Karzai embraces Obama surge withdrawal plan as Obama aides hit Capitol Hill

President Barack Obama won strong support for his plan to withdraw 33,000 of the 100,000 U.S. troops serving in Afghanistan by next summer from one key figure today: Hamid Karzai.

It was a rare nod from the Afghan president, with whom the U.S. has often had tense relations.

"The number of troops that he has announced to be withdrawn is a sign that Afghanistan is taking over its own security and is trying to defend it territory by its own means," Karzai told CNN's Fareed Zakaria today in response to the plan Obama laid out in a televised speech last night (the full interview airs Sunday). "So we are happy about the announcement."

Karzai's endorsement came as Obama's national security team headed to Capitol Hill to brief lawmakers on what the surge withdrawal timetable would mean for achieving U.S. goals in Afghanistan and Pakistan.
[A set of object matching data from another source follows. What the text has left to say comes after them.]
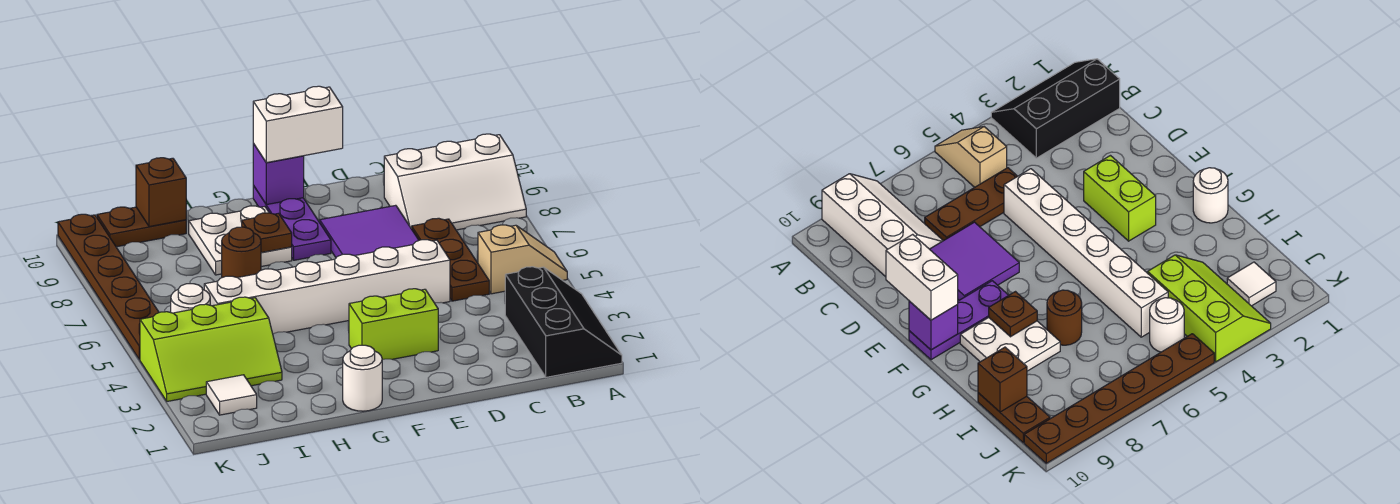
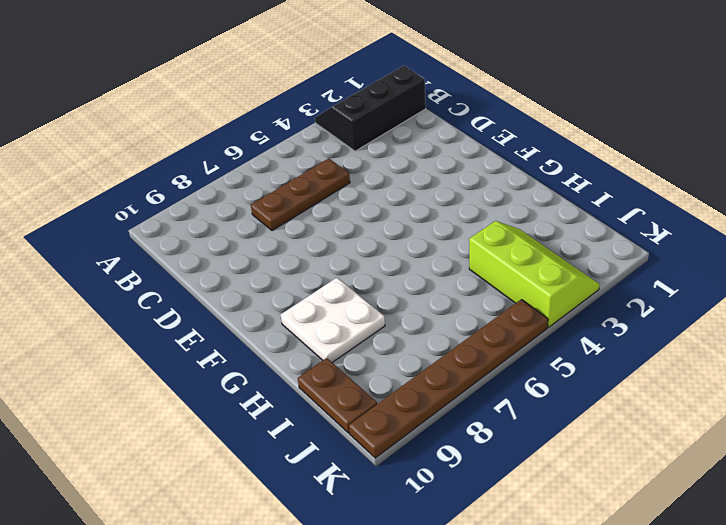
none -> tan slope A5:B5 level 1 top B
none -> white slope A8:C9 level 1 top 9
none -> white brick D5:I5 level 1

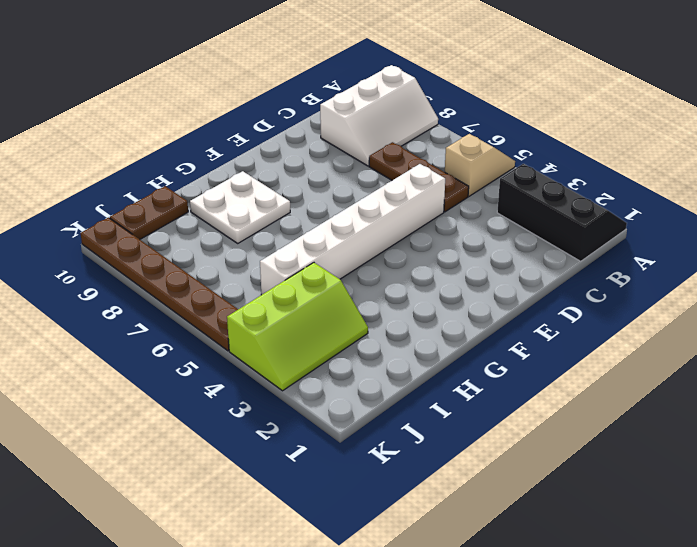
none -> purple tile D7:E8 level 1
none -> lime brick E3:F3 level 1
none -> purple plate F8:F10 level 1

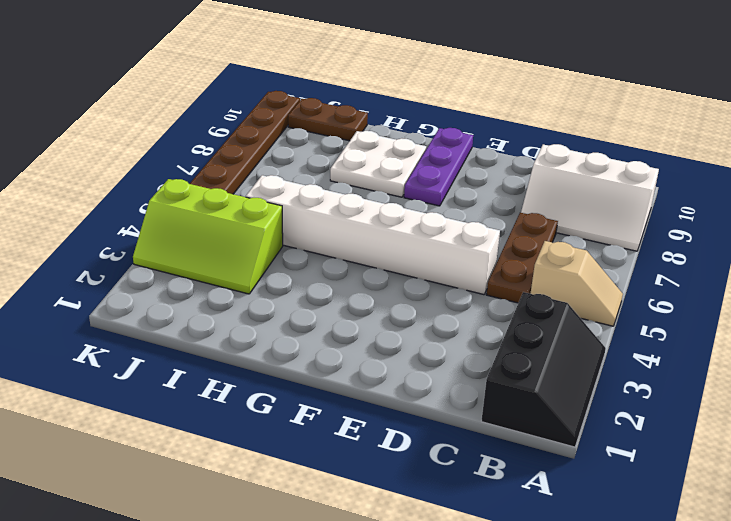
none -> purple tile D7:E8 level 1
none -> lime brick E3:F3 level 1
none -> white round brick G1 level 1

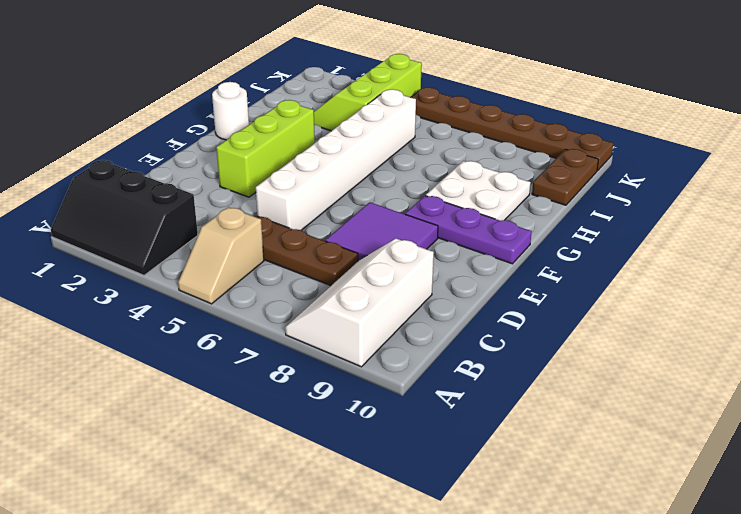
lime brick E3:G3 level 1 -> lime brick E3:F3 level 1
none -> brown round brick H7 level 1
none -> white tile J2 level 1
none -> white round brick J5 level 1

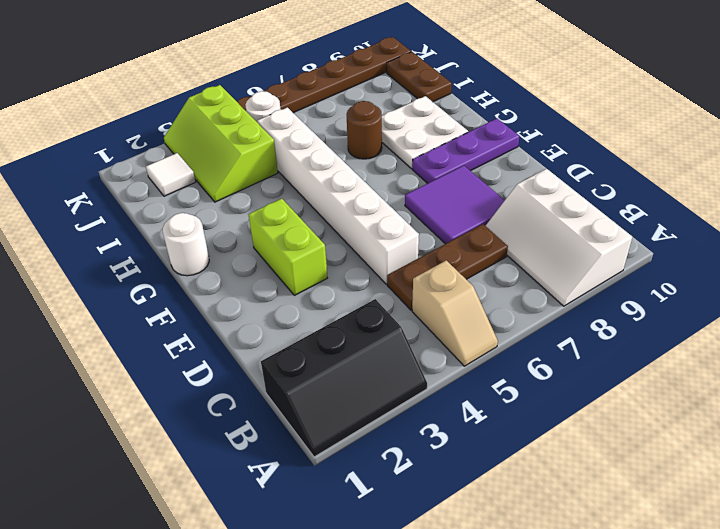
none -> purple brick F10 level 2
none -> brown plate G8 level 2
none -> brown brick I10 level 2

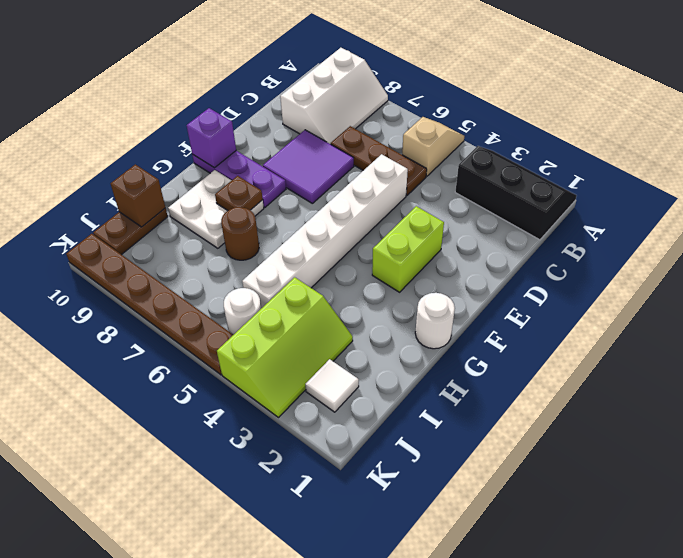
none -> white brick E10:F10 level 3

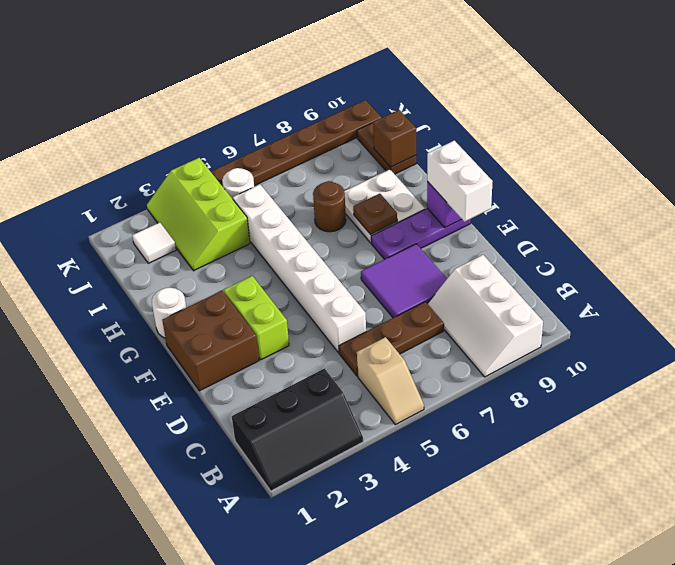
brown brick E1:F2 level 1 -> none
The top U.S. military officer, Chairman of the Joint Chiefs of Staff Adm. Mike Mullen, acknowledged to lawmakers that in recent days he'd judged the aggressive surge withdrawal option, as announced by Obama last night, too risky. But Mullen said he has since become more comfortable with the plan.

"The president's decisions are more aggressive and incur more risk than I was originally prepared to accept," he told the House Armed Services Committee, the New York Times' Tom Shanker reported.

"More force for more time is, without doubt, the safer course," Mullen continued. "But that does not necessarily make it the best course. Only the president, in the end, can really determine the acceptable level of risk we must take. I believe he has done so."

Secretary of State Hillary Clinton testified that the military surge President Obama ordered a year and a half ago has bolstered recent U.S. efforts to support Afghan negotiations aimed at persuading some Taliban insurgents to leave the battlefield.

"It is diplomatic efforts in support of an Afghan-led political process that aims to shatter the alliance between the Taliban and al-Qaeda, end the insurgency, and help to produce more stability," Clinton told the Senate Foreign Relations Committee today.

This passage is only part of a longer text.